Film Review

Why the Cagey Woodpecker Sings

Strange things happen when America’s favorite avian MIA returns from the dead.

By Eric Scigliano October 15, 2010

David Sibley was among the first to question the ivory bill’s resurrection.

The idea is just weird enough to make either a great documentary or one stretched thin as spaghettini. The Ghost Bird, showing tonight only at the Northwest Film Forum, is overdrawn at points. But it’s mostly mesmerizing, occasionally hilarious, and in the end haunting.

The Ghost Bird chronicles the hope and hype that rise when that most charismatic of missing mega-species, the ivory-billed woodpecker, is apparently rediscovered in an Arkansas swamp after 50 or 60 lost years. Locals flock to cash in on birder tourism—40 charter flights from England alone! Cornell ornithologists claim to have not just seen but filmed an ivory bill. Bush administration officials, led by Interior Secretary Gail Norton herself, gleefully announce millions in funds to protect the born-again wonder bird.

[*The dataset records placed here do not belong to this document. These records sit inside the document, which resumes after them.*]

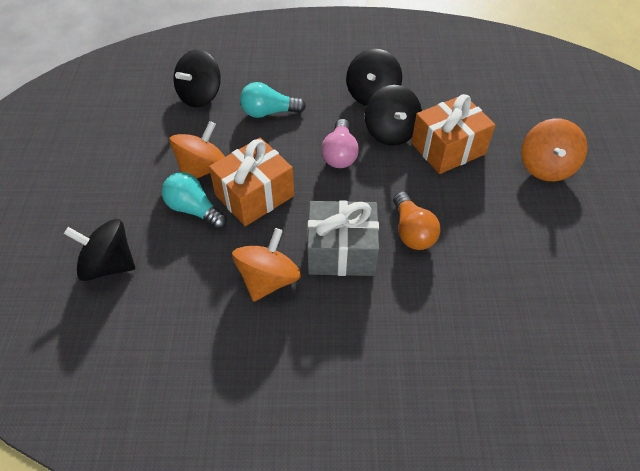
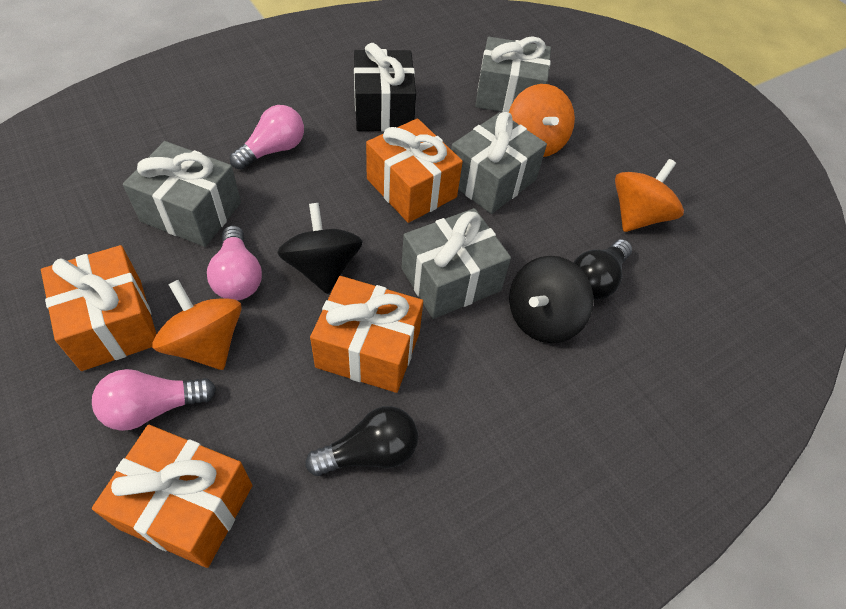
black gift: 0 -> 1
black light bulb: 0 -> 2
black spinning top: 4 -> 2
grey gift: 1 -> 4
orange gift: 2 -> 4
orange light bulb: 1 -> 0
pink light bulb: 1 -> 3
turquoise light bulb: 2 -> 0

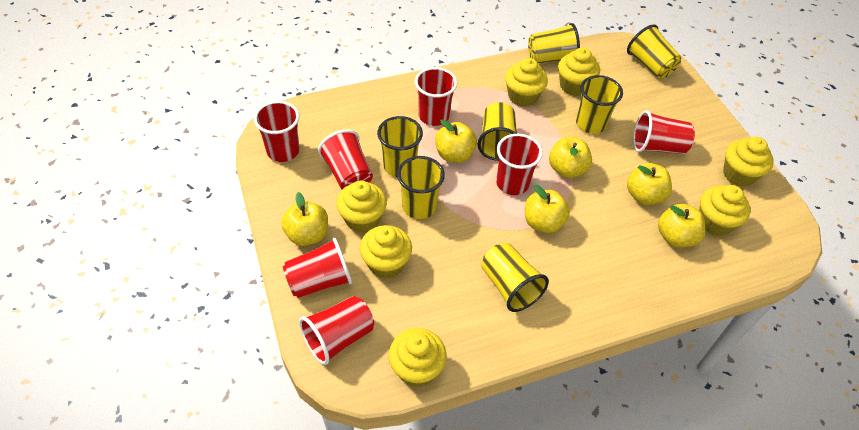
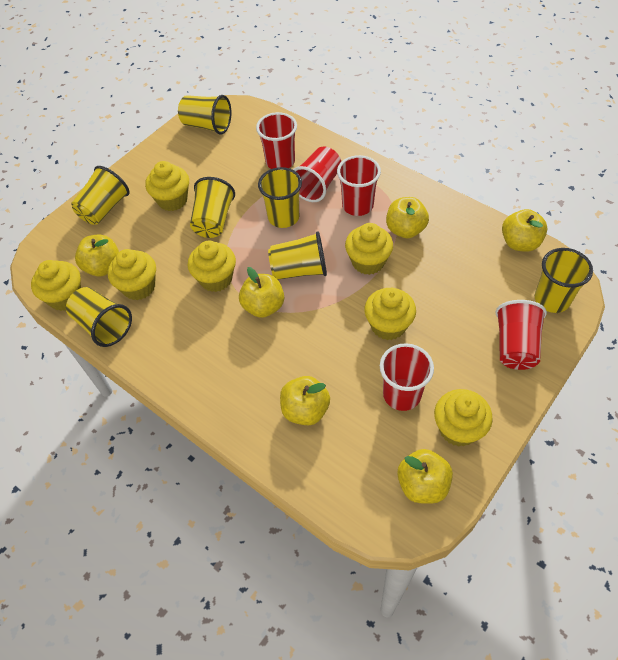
red cup: 7 -> 5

Filmmaker Scott Crocker just as gleefully replays the Bushies footage in creepy Errol Morris-style slo mo as the happy tale unravels. Scientific reputations are wrecked and tourist-boom plans dashed; the “confirmed” sighting was really a common pileated woodpecker. The Ivory Bill Motel resumes being Motel 8.

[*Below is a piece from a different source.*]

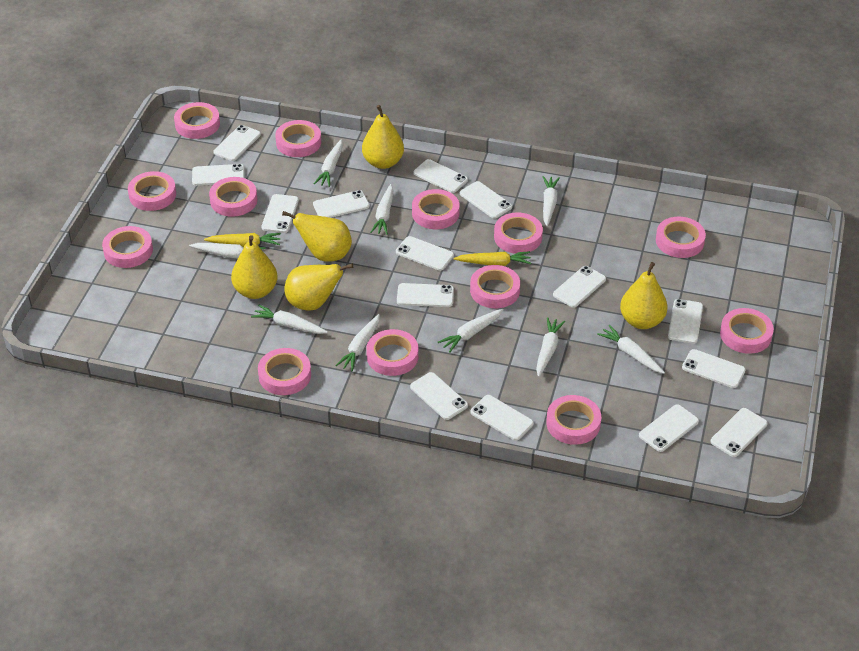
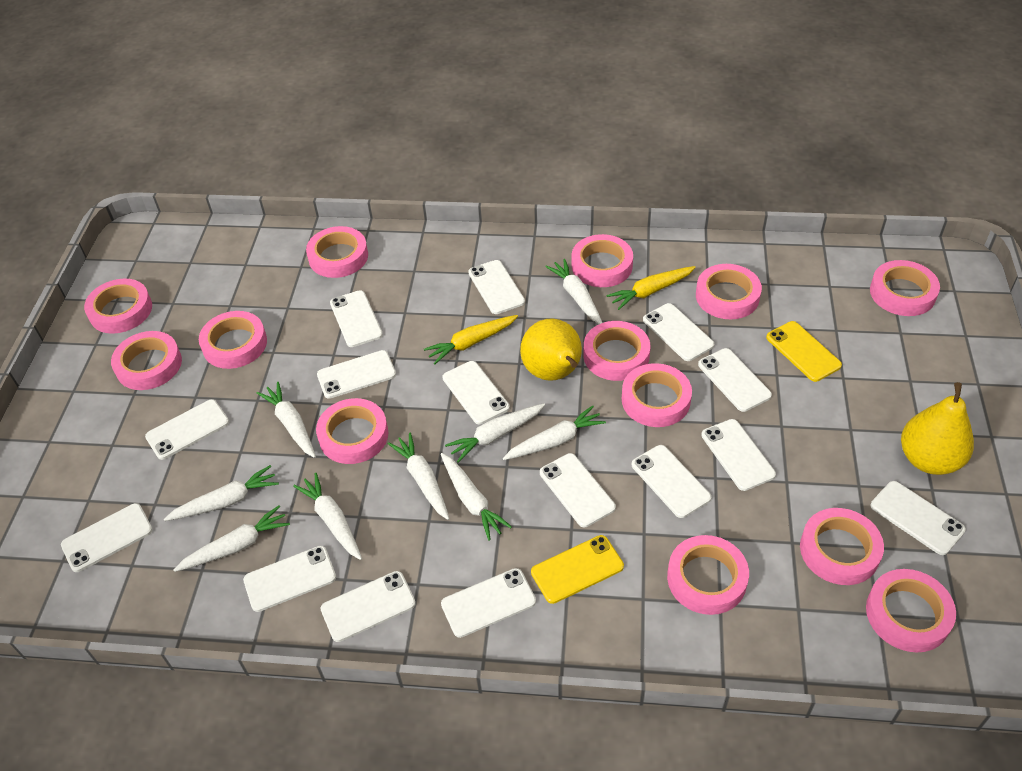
yellow pear: 5 -> 2
yellow phone: 0 -> 2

Crocker notes how hundreds of other bird species are vanishing, how museums helped exterminate the ivory bill through over-collecting, and how the Bushies swiped funds for it from less glamorous but definitely existent endangered species. Still I wish he and his on-camera voices of reason (notably the master bird painter David Sibley) had gone further and asked why the back-from-the-dead story captures so many imaginations and serves so many interests.

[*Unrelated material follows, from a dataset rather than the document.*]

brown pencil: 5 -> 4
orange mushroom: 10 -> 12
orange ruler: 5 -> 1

Those who think they’ve seen or heard the ghost bird call it transformative, a “spiritual” experience. But greed for glory clearly draws the binocular-slinging hordes, at who-knows-what cost in extinction-wreaking greenhouse emissions. And back-from-the-dead tales give cover to officials who meanwhile block other endangered listings and open vast wildlands to mining and drilling. Such myths suggest we needn’t worry about habitat and climate; nature will take care of herself. And so nature will, one way or other, in the end. The Ghost Bird shows Friday at 7 and 9pm at the Northwest Film Forum, 1515 12th Ave, Seattle, 800-838-3006. Director Scott Crocker will attend at 7.